A radiação ultravioleta (UV) é emitida pelo sol, assim como outras radiações eletromagnéticas. O raio UV possui alguns subtipos, entre eles os raios de ondas longas (UVA) e médias (UVB). Dr. Dorival Lobão esclarece que os raios UVB são os principais responsáveis pelo câncer de pele e sua incidência é maior entre as 10 e 15 horas. Já os raios UVA são menos agressivos, porém possuem pouca variação durante o dia. A exposição aos raios UVA também é bastante prejudicial e provoca o envelhecimento precoce da pele. “É importante reforçar que nenhum bronzeado é saudável” diz Dr. Dorival Lobão. Por isso, é preciso evitar a exposição solar sempre que possível e proteger a pele todos os dias, durante o ano todo.

A baixa latitude dos locais mais próximos à linha do equador e a maior altitude também contribuem para o aumento da incidência e intensidade dos raios ultravioleta. “As pessoas que frequentam cidades com estas características devem ter um cuidado ainda maior” orienta o dermatologista.

Filtros solares

O uso de filtro solar é indicado para crianças a partir dos 6 meses. Antes disso, deve-se evitar a exposição direta do bebê ao sol.

Após os 6 meses, o pais não só podem, como devem aplicar o protetor solar em seus filhos, seguindo todas as recomendações contidas na embalagem, como a antecedência e a frequência com que o protetor deve ser aplicado.

Informações do Instituto Nacional do Câncer revelam que é importante lembrar que os filtros solares protegem dos raios solares, no entanto, eles não têm o objetivo de prolongar o tempo de exposição solar.

A escolha do filtro deve ser de acordo com o tipo de pele. Além do fator de proteção solar (FPS), as formas de apresentação do produto também variam, podendo ser em creme, gel ou spray.   Pessoas com pele mais clara e com tendência a queimar-se mais facilmente devem optar por um fator de proteção solar mais alto. Jovens que costumam ter a pele mais oleosa devem optar pela versão em gel, e assim por diante.

O ideal é que o filtro atue contra o UVA e o UVB. Verifique também se existe na fórmula, além do filtro químico, algum agente físico (bloqueador solar).

Dr. Dorival Lobão esclarece que, basicamente, não há diferenças entre o filtro solar destinado a crianças e o destinado a adultos. O importante é que o FPS seja o adequado.

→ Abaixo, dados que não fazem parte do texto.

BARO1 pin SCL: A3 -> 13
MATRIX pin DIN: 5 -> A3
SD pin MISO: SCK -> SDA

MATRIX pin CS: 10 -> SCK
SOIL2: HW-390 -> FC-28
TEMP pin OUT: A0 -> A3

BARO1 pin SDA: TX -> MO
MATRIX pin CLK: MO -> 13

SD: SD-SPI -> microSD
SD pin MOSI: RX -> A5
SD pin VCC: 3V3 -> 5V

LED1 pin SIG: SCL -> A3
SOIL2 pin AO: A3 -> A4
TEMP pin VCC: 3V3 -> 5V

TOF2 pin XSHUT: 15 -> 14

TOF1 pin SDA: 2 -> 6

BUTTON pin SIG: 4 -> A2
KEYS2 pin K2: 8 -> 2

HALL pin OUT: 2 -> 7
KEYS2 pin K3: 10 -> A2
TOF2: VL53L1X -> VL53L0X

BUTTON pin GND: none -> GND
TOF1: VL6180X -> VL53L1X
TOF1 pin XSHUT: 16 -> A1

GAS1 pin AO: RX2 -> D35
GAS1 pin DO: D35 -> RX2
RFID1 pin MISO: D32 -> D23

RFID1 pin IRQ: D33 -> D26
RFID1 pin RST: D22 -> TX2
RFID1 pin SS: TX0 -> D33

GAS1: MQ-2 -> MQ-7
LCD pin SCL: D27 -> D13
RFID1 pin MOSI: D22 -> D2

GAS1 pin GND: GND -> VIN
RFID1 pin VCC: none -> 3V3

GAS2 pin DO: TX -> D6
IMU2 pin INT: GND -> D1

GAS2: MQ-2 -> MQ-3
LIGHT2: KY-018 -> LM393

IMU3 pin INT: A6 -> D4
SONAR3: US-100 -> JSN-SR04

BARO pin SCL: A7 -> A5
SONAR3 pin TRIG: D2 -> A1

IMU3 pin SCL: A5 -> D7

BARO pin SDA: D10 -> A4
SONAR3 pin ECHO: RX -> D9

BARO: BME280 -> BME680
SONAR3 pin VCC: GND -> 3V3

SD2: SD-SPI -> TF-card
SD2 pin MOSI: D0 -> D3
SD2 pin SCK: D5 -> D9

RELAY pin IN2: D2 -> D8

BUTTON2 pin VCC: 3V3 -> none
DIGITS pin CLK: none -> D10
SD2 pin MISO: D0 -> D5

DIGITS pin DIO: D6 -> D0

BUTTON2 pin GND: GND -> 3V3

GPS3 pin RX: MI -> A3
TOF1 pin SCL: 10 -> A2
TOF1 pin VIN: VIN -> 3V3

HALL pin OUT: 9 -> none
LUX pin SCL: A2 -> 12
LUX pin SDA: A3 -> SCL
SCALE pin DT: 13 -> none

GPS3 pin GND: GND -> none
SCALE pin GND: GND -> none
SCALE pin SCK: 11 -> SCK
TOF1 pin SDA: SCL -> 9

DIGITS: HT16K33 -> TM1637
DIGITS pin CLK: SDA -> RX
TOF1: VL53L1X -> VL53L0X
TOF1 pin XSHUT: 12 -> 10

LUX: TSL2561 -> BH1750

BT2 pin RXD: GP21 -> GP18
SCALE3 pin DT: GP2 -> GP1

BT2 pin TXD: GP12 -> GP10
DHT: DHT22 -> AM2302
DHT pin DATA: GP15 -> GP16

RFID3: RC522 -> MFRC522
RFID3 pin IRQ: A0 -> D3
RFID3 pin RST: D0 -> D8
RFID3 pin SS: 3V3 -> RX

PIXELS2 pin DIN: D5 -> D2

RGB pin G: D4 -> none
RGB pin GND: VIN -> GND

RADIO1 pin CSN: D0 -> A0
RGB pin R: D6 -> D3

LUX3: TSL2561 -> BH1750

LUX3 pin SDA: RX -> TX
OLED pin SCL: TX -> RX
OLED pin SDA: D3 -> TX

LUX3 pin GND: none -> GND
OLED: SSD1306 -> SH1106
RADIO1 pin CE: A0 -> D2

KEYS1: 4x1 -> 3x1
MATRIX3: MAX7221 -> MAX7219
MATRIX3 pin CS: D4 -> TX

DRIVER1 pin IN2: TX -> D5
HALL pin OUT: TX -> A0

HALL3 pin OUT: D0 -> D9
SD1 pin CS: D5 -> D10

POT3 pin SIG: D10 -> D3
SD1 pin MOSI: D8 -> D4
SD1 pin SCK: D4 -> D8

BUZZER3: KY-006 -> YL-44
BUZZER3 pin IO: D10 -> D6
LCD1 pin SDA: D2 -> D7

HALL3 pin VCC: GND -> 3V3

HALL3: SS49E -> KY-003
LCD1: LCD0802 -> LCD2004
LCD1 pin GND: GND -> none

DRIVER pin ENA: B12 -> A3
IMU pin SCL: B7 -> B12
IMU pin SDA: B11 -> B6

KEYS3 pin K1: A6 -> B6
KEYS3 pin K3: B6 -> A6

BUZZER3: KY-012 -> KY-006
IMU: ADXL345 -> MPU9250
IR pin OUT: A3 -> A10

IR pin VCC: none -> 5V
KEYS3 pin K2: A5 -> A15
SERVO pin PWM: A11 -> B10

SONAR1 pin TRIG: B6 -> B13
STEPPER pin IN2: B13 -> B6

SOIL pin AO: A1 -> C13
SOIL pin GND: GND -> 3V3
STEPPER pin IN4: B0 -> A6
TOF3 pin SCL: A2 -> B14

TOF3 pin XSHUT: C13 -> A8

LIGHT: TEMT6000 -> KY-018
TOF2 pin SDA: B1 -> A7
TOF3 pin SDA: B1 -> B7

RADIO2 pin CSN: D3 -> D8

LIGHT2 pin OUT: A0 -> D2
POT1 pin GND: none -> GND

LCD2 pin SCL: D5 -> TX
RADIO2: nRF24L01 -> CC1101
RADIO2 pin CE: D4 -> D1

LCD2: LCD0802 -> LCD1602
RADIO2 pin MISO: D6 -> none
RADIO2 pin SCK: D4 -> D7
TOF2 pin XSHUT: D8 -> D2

Só o filtro solar não basta

Para uma melhor proteção é fundamental que a criança utilize roupas adequadas, chapéu e óculos escuros. Dr. Dorival Lobão explica que o tecido tem bastante influência na proteção que varia de acordo com o tipo de fibra, as características estruturais do tecido, a cor e intensidade do tingimento, a presença de agentes que refletem ou que absorvam UV, etc. Por isso, procure evitar os tecidos porosos e com trama muito larga e não deixe que a criança permaneça com a camiseta molhada, pois estes não bloqueiam os raios UVA e UVB de maneira adequada.

Dr. Dorival Lobão reforça que os óculos escuros são fundamentais para prevenir a catarata entre outros problemas. Mas, segundo ele, é imprescindível que as lentes protejam efetivamente os olhos das radiações, caso contrário o óculos poderá agravar a situação.

Em relação aos chapéus, a orientação é que as pessoas optem por aqueles com abas maiores que protejam a nuca e as orelhas.

Informação e mudança de hábito

Manter a população bem informada sobre os riscos e os cuidados com a exposição solar e promover a mudança de hábitos, especialmente de crianças, são as armas dos profissionais da saúde para diminuir o número de casos de câncer de pele nas próximas gerações. E para isso eles contam com os pais para educar seus filhos para a prevenção.